Warming lengthens growing seasons, and delivers more precipitation, fewer frost events and more CO2 (an aerial fertilizer) to plants. So, in America and around the world, these benefits of warming add to the effects of technological progress to continuously increase crop yields and improve diets and health. Also, increased precipitation lowers drought levels.
Heartland states: “There has been no evidence of increased flooding frequency or severity as the climate modestly warms.” They cite findings of the Intergovernmental Panel on Climate Change (IPCC) and academic studies that come to the same conclusion.
Average Northern Hemisphere snowpack data exist since 1966, and they show increasing trends for both fall and winter months.

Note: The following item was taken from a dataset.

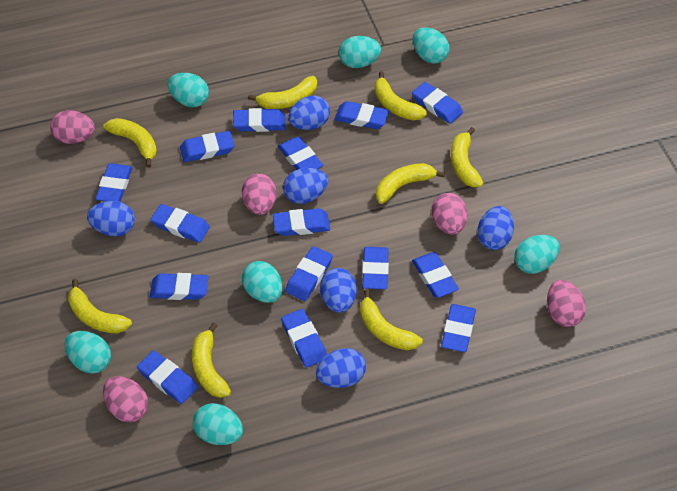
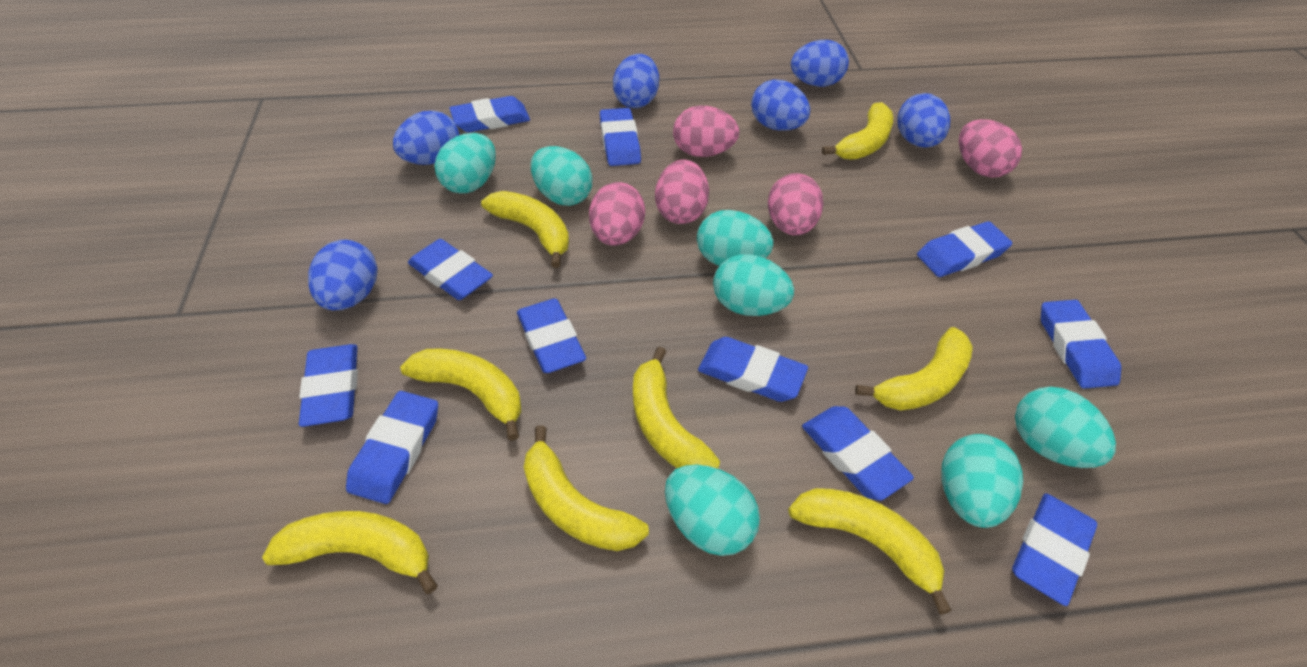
blue eraser: 15 -> 11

After a brief decline in the 1980s, North American snowpack has been on an uptrend, while Asian and European levels have shown a slight decrease.
Heartland states there’s been no increase in hurricanes as the planet has modestly warmed. The IPCC agrees, finding no increase in the frequency or severity of tropical cyclones. In 2005-17, the U.S. experienced its longest ever period without a major (category three or higher) hurricane, and in 2009-17 we had the fewest hurricanes of any eight-year period. Florida, our most hurricane-vulnerable state, in 2005-16 had no hurricanes of any size – its longest such period in history.
Heartland notes some global warming activists claim modestly warmer global ocean temperatures are “supercharging” the storms. But those ideologues studiously ignore that such warming also increases wind shear that inhibits strong storms from forming and tears apart those that have already formed. Hence, no increase in hurricane frequency and severity.
Global sea levels have been rising about a foot per century since at least 1860. NASA satellite measurements since 1993 show acceleration of that figure by 0.3 inches per decade, raising the current increase rate to 1.5 inches per decade. Isolated sites with higher-level rises reflect local conditions, such as tectonic plate movement and withdrawing underground fresh water reserves.
Global climate change alarmists and their mainstream media allies claimed during a recent short-term decline in Great Lakes water levels that a new normal had arrived. In 2013, Think Progress said, “Several different climate models for the Great Lakes region all predict that lake levels will decline over the next century.” Since 2014, the lakes have sustained levels abundantly above historic averages and have reached their highest levels ever recorded.
Heartland observes: “As often happens, alarmists claimed a climate crisis had arrived, only to be proven wrong yet again.”
Lake Mead water levels rose steadily to record heights in 1965-83 and remained above average through 2002, even as average temperatures rose. In recent years, the Colorado River basin has seen below-average precipitation while most of the nation has enjoyed increasing precipitation, as even the IPCC has noted. Heartland notes: “One cannot blame global warming for the few areas of below-average precipitation that remain.”
Also important to Nevada, the 2015-16 northern California drought dropped Lake Tahoe levels by about seven feet from 2011 levels, and alarmists claimed a “new normal” of low levels caused by climate change. Since then, Lake Tahoe has reached its maximum allowable limit of nine feet above gage height each year, over seven feet above the 2016 levels.